We never spent much time in Hue...but passed through several times. The destruction was just unbelievable. And, what surprised me most was the fact that the place seemed as busy as ever...people just like in Saigon, doing every day business. Carts of rice, fire wood, cooking pots, vendors with lots of goodies...markets with meat and veggies. Also, the surrounding farms or villages were very lush with crop. Of course, it was nearing the end of the Monsoon, so activity in the countryside was picking up, enemy be damned...people still have to eat. We drove around in flooded rice paddies....and often a track would just dissappear dropping into a bomb crater...lovely. They had some kind of damn eel that looked like a big snake to us. so, diving down under the water to hook up a towing shackel to extricate a sunken track was really exciting sometimes...and resulted in all kinds of hilarious memories of guys scattering like frightened frogs to get the hell away from some slithery thing or other. We had some very exciting fire fights in those areas, too.
i understand what you are saying. the last morning i guess of tet we got underway for hue. the convoy of lcu's and a 6 boat dragging a chain for mines. they there were us. lets see by then i think we were down to 5 boats. of course there was also two u boats sunk and a couple of pbr's. that morning the sun was out which sure made us feel good. we didnt know what to expect because the night before all night long they had been dropping bomb's from b-52's.
couldnt believe what we saw. the jungle had been blown back and you could see the banks where they had taken the operation handclasp cement and made bunkers to shoot at us from. i am willing to bet all we hit when we fired was cement. that day no one was shooting and we were happy but mad also that they had used our own stuff to kill us. but it looked like it was over. we did see some marines on the cidital side of the river. i guess no one had anything to say they looked and we looked and we kept on going.
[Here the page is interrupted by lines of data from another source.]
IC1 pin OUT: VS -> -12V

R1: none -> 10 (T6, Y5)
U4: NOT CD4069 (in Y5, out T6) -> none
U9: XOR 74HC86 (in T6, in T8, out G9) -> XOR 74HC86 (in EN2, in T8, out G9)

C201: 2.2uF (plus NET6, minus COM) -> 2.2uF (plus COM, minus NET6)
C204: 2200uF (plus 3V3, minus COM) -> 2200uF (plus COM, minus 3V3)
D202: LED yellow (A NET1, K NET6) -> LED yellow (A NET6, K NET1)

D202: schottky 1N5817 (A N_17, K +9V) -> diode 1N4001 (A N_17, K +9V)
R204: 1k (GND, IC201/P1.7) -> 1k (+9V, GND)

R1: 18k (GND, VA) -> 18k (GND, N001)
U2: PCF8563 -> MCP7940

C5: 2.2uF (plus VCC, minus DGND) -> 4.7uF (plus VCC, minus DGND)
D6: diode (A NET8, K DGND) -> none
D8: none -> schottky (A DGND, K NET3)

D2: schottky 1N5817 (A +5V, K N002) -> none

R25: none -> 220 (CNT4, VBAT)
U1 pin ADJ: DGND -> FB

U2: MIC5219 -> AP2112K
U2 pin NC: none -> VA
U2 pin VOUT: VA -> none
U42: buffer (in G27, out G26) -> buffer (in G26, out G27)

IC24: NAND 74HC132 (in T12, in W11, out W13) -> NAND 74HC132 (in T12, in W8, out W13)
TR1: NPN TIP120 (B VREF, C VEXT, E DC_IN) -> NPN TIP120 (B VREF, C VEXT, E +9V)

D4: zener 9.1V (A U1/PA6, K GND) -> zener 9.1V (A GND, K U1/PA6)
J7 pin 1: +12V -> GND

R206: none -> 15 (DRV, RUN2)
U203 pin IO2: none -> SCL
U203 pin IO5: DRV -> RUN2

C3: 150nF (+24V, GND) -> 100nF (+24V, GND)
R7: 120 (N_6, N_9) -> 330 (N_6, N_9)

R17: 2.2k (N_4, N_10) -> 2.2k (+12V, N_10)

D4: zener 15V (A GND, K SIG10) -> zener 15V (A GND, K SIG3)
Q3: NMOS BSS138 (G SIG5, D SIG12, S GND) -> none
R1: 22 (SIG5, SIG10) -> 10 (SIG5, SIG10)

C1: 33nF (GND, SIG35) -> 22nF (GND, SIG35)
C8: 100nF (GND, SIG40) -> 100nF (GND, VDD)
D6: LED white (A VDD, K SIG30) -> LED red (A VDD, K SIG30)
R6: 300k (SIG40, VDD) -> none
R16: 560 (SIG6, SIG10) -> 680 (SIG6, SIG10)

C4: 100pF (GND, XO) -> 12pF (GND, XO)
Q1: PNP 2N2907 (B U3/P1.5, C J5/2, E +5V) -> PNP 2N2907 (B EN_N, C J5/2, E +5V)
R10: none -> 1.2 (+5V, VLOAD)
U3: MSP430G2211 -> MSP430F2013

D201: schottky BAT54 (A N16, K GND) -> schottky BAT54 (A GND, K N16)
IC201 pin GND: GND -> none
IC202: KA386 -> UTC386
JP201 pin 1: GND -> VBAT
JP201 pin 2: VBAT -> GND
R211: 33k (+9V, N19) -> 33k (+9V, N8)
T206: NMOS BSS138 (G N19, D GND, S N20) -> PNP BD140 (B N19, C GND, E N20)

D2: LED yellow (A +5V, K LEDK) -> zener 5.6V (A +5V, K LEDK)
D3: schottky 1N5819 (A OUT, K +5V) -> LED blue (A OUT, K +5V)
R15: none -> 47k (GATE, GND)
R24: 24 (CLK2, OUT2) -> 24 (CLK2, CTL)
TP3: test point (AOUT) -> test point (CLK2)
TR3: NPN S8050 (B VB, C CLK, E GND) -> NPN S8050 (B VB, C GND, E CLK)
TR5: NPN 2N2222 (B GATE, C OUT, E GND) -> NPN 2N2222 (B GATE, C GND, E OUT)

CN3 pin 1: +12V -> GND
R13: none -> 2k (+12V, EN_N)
that was it, the next day we went back to making normal runs. i stayed there for about another two weeks and not much happened. yes there was shooting and we did what we did before just outran them and got to the other end and dropped the cargo. the bridge was still down so i dont know how you guys got to mac ve. during tet we did ferry you guys back and forth.
everything around was destroyed and the river had claimed a lot of our guys and probably some of you guys also. i know at times charile would get between us and shoot both ways and start us and you guys shooting at each other. no telling how many were killed on either side. someone would stop it before it got to far. at least thats what they said. we didnt know if we killed any of you guys or not. that made us mad.
any way i got called back to danang and got another boat and went up to qua viet to work there. their tet had stopped and for the most part we just kept up going back and forth from qua viet to dung ha. i stayed there till the end of that tour and came back. that was my third time in nam. i did another year working on msb mine sweep boats. mostly out of na bay then they were shipped back to the states and for the rest of that tour i was an advisor.
i worked with and met a lot of good marines. for some reason we seemed to get along in nam. in the states we would fight with each other. never could understand that laugh.
doesnt seem to many of us old navy guys around any more that ran those boats. i guess we are dying off.